Rabu, 20 Mei 2015

Hujan Mei


                Untuk Risa

 

 

                Seperti elang, mengepakkan sayap melintasi gedung di bukit Parker. Langit cerah berganti gelap bersama petir menggema. Risa merindukan suara parau wanitanya. Entah jam yang kedua atau ketiga telah berganti, yang pasti usia ke-20 terlewati di tanah rantau bersama ledakan rindu tak bersuara.

            “Ibu… bagaimana pengobatan Riri?”

            “Sudah dua minggu Ia dirawat intensif, Nduk. Adakah uang yang bisa kamu kirim bulan ini?”

            Risa  meletakkan telephon gengam dengan tangan bergetar. Ia sangat mencintai kedua wanitanya. Tapi hantinya bertanya, “dimana lagi aku harus mencari benda yang disebut uang itu ya Alloh?”

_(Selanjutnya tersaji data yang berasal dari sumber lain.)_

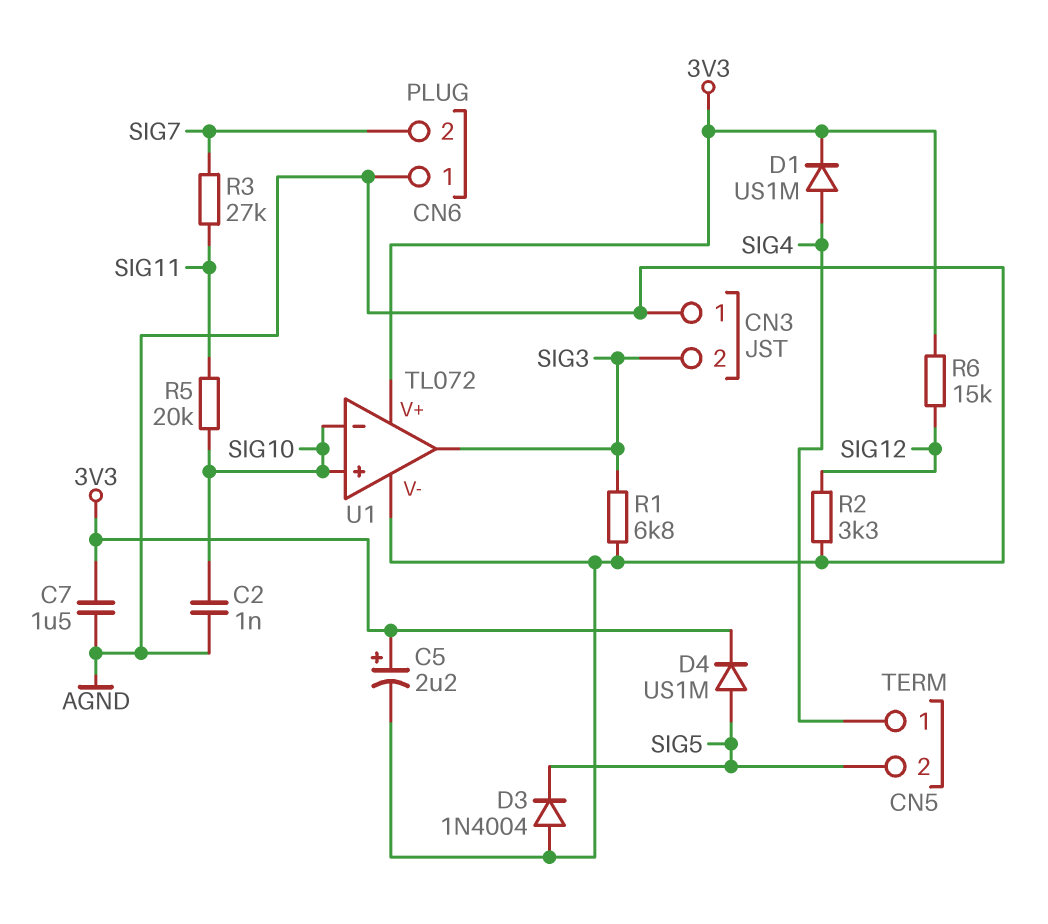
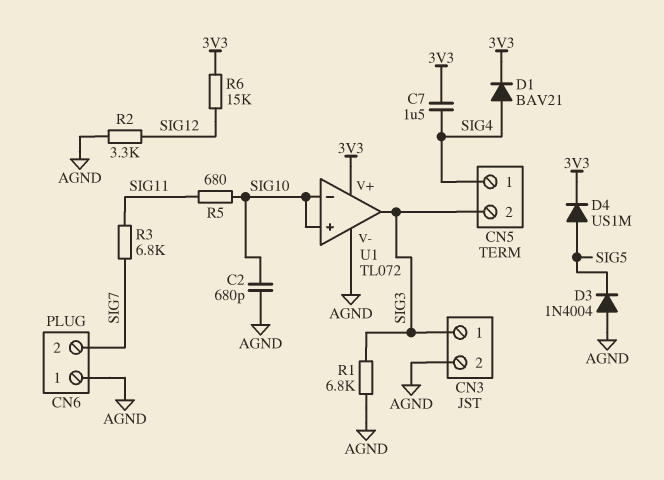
C2: 1nF (AGND, SIG10) -> 680pF (AGND, SIG10)
C5: 2.2uF (plus 3V3, minus AGND) -> none
C7: 1.5uF (3V3, AGND) -> 1.5uF (3V3, SIG4)
CN3 pin 1: AGND -> SIG3
CN3 pin 2: SIG3 -> AGND
CN5 pin 2: SIG5 -> SIG3
D1: diode US1M (A SIG4, K 3V3) -> diode BAV21 (A SIG4, K 3V3)
R3: 27k (SIG7, SIG11) -> 6.8k (SIG7, SIG11)
R5: 20k (SIG10, SIG11) -> 680 (SIG10, SIG11)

            Hidup Risa tetap diposisi tertekan. Setidaknya, kakak dan ibunya mempunyai harapan untuk terus berusaha dengan segala cara. Tidak bersama keluarga membuat Ia jenuh. Bukan berharap semua berakhir, hanya kesendirian yang seakan tak berpihak kepada posisi yang Ia jalani.

                                                                        ***

            Lampu – lampu apartemen menyala bergantian. Bersinar diantara gelap mendung yang menghiasi langit Lei King Wan. Tepat jam 6 p.m hujan deras mengguyur bumi wilayah Hong Kong Island.

            Hujan adalah berkah. Seperti yang Alloh Subhanahu Wa Ta’ala sampaikan dalam al-Qur’an “Dan yang menurunkan air dari langit menurut kadar (yang diperlukan) lalu kami menghidupkan dengan air itu negeri yang mati, seperti itulah kamu akan dikeluarkan (dari dalam kubur)” (QS. Az-Zukhruf : 11). Harum basah tanah menyejukkan—tetesan air berirama—dingin angin merasuk tak ada yang salah dengan keindahan ini. Tapi kenapa masih ada manusia yang mengeluh saat hujan turun?

            Bahkan saat hujan reda, awan putih berjalan mengikuti angin di ujung bukit-bukit hijau wilayah Sau Kei wan. Keajaiban yang tak mampu tercipta tanpa-Nya. Dedaunan bersih dari debu secara bersamaan. Jalanan tersapu air tanpa pembersihan oleh pekerja kebersihan.

            “Alhamdulillah untuk nikmat-Mu”

            Risa bukan pengeluh. Ia mampu melalui setiap ujian, tepatnya terlatih menghadapi bahkan menyelesaikannya. Walau terkadang air mata adalah satu-satunya cara untuk meluapkan ketidak-mampuannya memikul kewajiban yang harus terselesaikan.

            Hanya sujudnya yang menjadi penerang—pencerah jalan pikir. Tak ada ujian yang salah. Keimanan yang Ia yakini mengalahkan segala keluh kesah.

            Terlihat senyum tersungging dari wajah kalem Risa. Tangannya menikmati rintik hujan di bawah pohon bambu taman Yat Wah.

            Ketika lelah hadir, berhentilah sejenak. Ingat… segeralah kembali berjuang untuk kehidupan ini. Yakinlah bahwa setiap langkah, usaha akan menjadi pahala dari-Nya.